As I understand it, for each gene locus in the UCSC known genes set, a single "canonical transcript" is reported. Please correct me if I am misunderstanding. I can see where this would be sometimes useful, like when you want a single TSS for each gene, and you need to choose one option. Does anyone know how the canonical transcript is chosen for each gene? What is the rationale behind this? A follow-up thought: It seems dangerous for downstream analysis (e.g., expression analysis) to use a single transcript as representative of the gene. Who is to say that there aren't two equally valid/important transcripts that could both be considered "canonical"?
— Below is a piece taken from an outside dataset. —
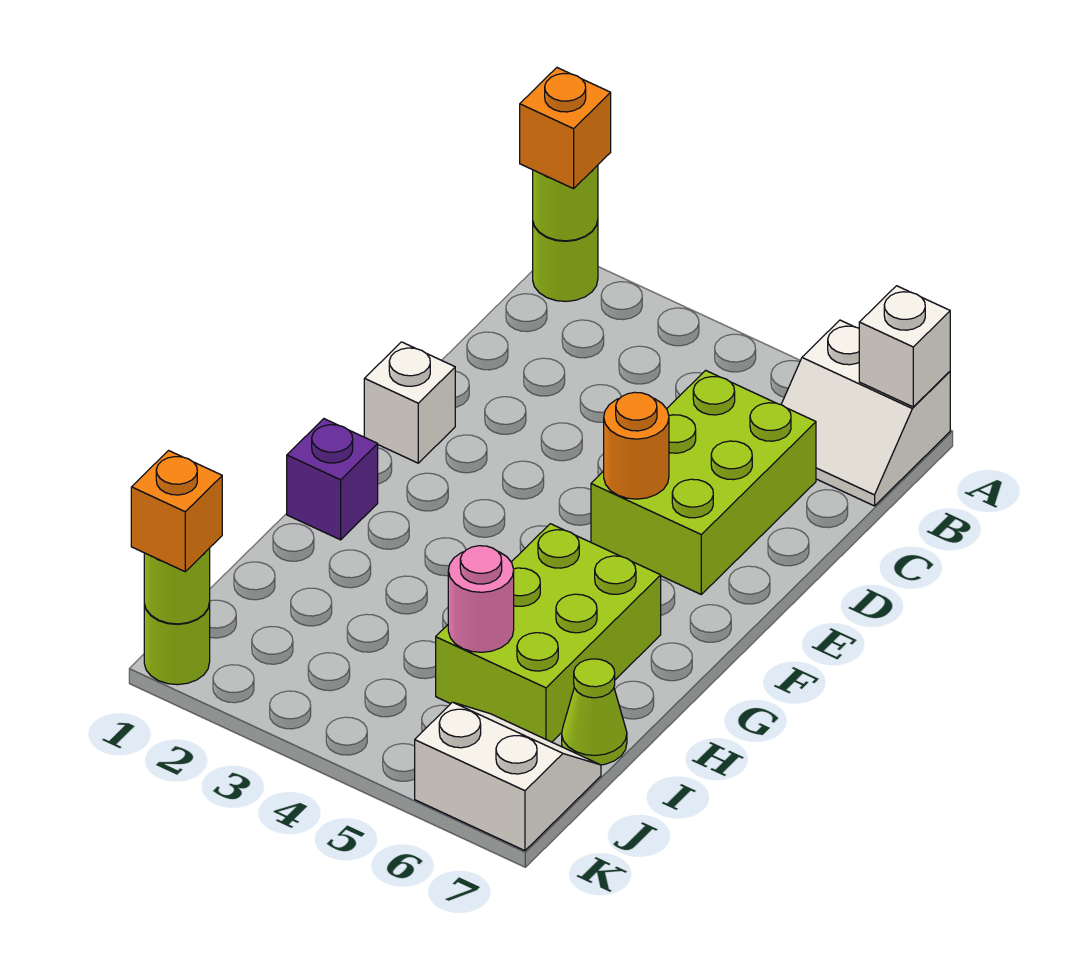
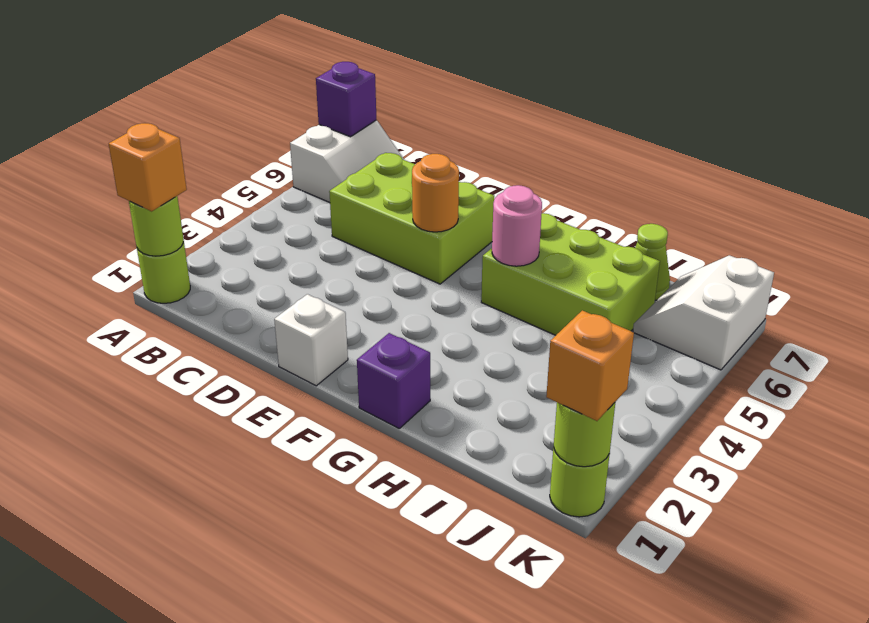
white brick A7 level 2 -> purple brick A7 level 2
pink round brick I5 level 2 -> pink round brick G5 level 2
UPDATE: I edited this post to ask the same question about Ensembl. I'm hoping we can document here the similar thought process that Ensembl uses for choosing canonical transcripts.
Thanks for providing the criteria for canonical transcript. But, actually this link illustrates perfectly my reasons for doubting the wisdom of assigning (or trusting) a canonical transcript for each gene locus. The example being discussed in the post is for MYC. We would consider that a single biological "gene" but apparently (at least at the time of that posting) it had been divided into two gene clusters. And, for each a gene cluster a canonical transcript was chosen based on arbitrary criteria (length). Who's the say a slightly shorter isoform is not equally/more important.
agree but you can filter it out with some other important criteria in your data.